参考書宅救便が今年大学受験を控える東北の受験生にとって最高の力になろうとしている。
参考書宅救便とは東日本大震災により被害を受けた被災地の受験生に向けて大学受験の参考書を送ろうというプロジェクトである。個人や企業から使用していない参考書を東京の事務所に集めて、首都圏の学生が仕分けして、被災地にいる受験生に届ける。
参考書は募集開始してわずか一ヶ月で約1万冊集まった。今までに被災地の高校や、個人に約1500冊ほど届けている。
今後は集まった参考書を都内で格安で販売して、その収益で新しい参考書を購入し、被災地の受験生に届ける計画も予定している。
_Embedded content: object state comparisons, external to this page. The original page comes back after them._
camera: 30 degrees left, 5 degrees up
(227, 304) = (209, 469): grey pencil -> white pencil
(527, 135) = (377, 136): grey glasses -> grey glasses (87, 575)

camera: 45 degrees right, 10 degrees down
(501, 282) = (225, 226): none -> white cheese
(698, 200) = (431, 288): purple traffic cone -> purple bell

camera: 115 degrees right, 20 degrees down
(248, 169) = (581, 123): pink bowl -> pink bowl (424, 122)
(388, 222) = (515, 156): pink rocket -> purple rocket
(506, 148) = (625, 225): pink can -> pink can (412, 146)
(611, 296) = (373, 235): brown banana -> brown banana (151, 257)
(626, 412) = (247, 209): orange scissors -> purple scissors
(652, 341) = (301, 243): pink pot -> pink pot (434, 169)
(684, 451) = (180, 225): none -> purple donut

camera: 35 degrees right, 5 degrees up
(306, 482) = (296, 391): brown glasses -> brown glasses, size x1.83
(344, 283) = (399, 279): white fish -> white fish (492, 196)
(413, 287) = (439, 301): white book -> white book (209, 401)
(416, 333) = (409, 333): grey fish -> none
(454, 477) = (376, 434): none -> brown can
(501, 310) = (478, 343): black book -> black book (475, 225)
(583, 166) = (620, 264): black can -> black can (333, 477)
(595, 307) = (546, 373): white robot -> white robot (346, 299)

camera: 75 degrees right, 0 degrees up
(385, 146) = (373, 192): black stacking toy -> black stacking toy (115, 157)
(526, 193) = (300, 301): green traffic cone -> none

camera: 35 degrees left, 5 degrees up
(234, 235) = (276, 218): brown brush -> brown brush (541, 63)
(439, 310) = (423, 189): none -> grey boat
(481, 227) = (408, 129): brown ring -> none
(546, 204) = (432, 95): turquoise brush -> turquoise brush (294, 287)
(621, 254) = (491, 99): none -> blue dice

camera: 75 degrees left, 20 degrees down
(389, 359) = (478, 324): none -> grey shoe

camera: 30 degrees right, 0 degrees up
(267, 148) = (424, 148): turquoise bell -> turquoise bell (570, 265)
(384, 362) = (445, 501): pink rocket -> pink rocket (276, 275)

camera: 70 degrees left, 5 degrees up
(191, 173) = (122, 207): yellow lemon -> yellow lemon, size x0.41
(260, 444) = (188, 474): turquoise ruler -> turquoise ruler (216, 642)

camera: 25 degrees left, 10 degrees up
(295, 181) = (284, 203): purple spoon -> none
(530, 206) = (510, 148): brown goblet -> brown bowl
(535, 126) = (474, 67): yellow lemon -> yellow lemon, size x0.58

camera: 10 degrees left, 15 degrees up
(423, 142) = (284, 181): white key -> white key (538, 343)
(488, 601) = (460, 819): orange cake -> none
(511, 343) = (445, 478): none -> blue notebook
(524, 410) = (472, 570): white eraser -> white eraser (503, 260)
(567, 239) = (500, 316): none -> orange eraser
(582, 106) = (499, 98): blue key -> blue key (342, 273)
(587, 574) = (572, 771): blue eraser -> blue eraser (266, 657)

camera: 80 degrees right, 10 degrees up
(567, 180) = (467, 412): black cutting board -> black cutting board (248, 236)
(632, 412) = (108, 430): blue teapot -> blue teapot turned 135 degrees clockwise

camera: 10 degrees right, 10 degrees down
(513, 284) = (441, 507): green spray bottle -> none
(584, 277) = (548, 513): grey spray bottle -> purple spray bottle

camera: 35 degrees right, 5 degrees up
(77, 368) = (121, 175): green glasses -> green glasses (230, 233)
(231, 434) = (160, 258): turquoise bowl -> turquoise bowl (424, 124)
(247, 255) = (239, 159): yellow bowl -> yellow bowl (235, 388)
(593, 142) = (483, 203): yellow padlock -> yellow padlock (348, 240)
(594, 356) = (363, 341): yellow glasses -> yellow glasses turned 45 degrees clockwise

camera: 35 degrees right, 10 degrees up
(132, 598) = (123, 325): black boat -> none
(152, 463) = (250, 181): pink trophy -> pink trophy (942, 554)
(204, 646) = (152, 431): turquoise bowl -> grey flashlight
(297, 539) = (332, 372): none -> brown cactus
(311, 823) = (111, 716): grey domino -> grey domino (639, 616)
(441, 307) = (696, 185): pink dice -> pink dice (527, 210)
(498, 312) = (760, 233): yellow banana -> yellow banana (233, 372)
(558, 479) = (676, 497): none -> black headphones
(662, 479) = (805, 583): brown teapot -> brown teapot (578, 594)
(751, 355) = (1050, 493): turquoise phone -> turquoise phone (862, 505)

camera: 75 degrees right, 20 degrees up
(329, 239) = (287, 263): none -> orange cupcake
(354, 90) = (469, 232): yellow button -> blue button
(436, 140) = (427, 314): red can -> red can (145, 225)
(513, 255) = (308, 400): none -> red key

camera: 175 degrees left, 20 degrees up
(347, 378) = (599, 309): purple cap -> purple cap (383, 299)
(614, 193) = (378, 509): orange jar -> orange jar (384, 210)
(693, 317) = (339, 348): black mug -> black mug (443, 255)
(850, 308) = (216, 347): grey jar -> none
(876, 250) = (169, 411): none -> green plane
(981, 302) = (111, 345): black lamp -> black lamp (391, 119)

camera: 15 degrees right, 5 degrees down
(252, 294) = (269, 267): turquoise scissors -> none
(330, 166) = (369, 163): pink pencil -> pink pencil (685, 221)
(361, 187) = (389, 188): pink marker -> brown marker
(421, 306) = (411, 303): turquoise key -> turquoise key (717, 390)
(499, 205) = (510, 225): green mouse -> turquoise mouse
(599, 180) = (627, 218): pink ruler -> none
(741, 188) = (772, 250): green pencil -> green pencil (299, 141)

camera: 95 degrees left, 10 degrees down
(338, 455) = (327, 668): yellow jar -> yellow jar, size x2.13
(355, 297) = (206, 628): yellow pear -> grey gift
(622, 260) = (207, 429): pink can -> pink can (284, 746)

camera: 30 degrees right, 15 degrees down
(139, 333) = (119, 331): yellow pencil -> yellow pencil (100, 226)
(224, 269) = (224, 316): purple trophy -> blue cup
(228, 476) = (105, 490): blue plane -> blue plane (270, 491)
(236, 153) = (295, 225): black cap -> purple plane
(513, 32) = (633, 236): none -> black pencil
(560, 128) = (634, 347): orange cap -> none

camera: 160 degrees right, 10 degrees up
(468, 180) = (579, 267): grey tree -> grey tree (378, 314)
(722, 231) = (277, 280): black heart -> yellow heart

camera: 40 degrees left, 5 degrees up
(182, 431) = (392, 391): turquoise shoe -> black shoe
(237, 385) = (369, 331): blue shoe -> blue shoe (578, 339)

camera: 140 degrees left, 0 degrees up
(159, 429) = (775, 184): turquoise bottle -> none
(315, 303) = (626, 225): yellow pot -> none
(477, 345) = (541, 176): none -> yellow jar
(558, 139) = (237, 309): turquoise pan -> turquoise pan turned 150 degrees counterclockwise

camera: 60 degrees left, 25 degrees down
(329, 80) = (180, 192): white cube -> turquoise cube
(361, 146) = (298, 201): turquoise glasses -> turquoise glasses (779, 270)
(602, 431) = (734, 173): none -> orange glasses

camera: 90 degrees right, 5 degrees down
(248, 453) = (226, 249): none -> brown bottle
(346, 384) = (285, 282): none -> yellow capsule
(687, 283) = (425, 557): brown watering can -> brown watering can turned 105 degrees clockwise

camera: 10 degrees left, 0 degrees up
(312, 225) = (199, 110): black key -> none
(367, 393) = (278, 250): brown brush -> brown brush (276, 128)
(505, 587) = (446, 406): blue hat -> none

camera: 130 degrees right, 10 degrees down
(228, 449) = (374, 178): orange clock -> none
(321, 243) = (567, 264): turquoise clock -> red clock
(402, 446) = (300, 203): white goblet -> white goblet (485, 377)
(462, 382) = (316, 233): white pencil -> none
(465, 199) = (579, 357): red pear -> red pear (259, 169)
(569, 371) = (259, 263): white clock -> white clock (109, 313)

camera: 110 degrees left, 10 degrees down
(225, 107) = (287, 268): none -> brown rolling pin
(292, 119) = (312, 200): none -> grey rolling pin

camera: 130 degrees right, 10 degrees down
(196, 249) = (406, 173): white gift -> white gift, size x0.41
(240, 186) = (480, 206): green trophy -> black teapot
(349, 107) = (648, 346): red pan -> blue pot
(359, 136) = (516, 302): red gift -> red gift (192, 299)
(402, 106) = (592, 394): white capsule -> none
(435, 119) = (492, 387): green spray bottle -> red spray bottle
代表の赤塩勇太(青山学院大学3年)さんにお話しを伺った。
Q.この団体を立ち上げようと思ったキッカケは何ですか?
A. この震災を受けて大学生だからこそできることをしたいと思いました。大学生は受験生に一番近い存在だし、なにより時間と体力があると思っています。そこを最大限に活かし、何かできないかと思ったのがキッカケです。
Q. 現地の受験生はどのような気持ちでいますか?
A. 焦っていますね。東北地方の受験生は難関校や国立志望が多くこの状況に切羽詰っているような印象を受けています。
Q. 支援活動で一番頭を悩ますのがどこまで支援を続ければいいのかという点だと思いますがそれに関してはどう思いますか?
A. まずはなにより、今年の受験生が受験が終わったときに参考書があって良かったと思ってくれたら最高ですね。参考書がなくて満足に受験勉強できなかったり、それが原因で受験を諦めてしまう受験生を一人でも減らしたいですね。まずは今年の受験生に対して全力でできることをし続けたいと思っています。
Q. 今後はどのような活動をしていく予定ですか?
A. 夏に都内の大学のオープンキャンパスに呼んだり、現地の受験生と話して受験相談会を開催したりする予定です。
Q. 読者の皆さんに一言お願いします。
A. 自分も大学2年まではなにもしていなく、毎日無生産な生活を繰り返してた。でも、何か一歩を踏み出した瞬間から自分の周りの世界が劇的に変わりだした。もちろん、学生だからこそ責任の面を疑われてこのような活動に批判的な人もいます。でも、自分たちがいて救われている人もいます。そういう人たちがいる限り自分たちの存在意義があるのではないかと思いこれからも活動していきたいです。
大学生だからこそできることをしたいという思いが形になった参考書宅救便。しかし、そんな純粋な思いを売名行為や偽善者などと言って揶揄している人もいる。そういう人にはもう少し自分たちの見ている視野を広げて頂きたい。自分のことばかりを考えるのではなく、相手や第三者のことも視野に入れたらどうか。今、この瞬間にどこで誰が一番苦しみ続けているのか。思いを馳せて感じてほしい。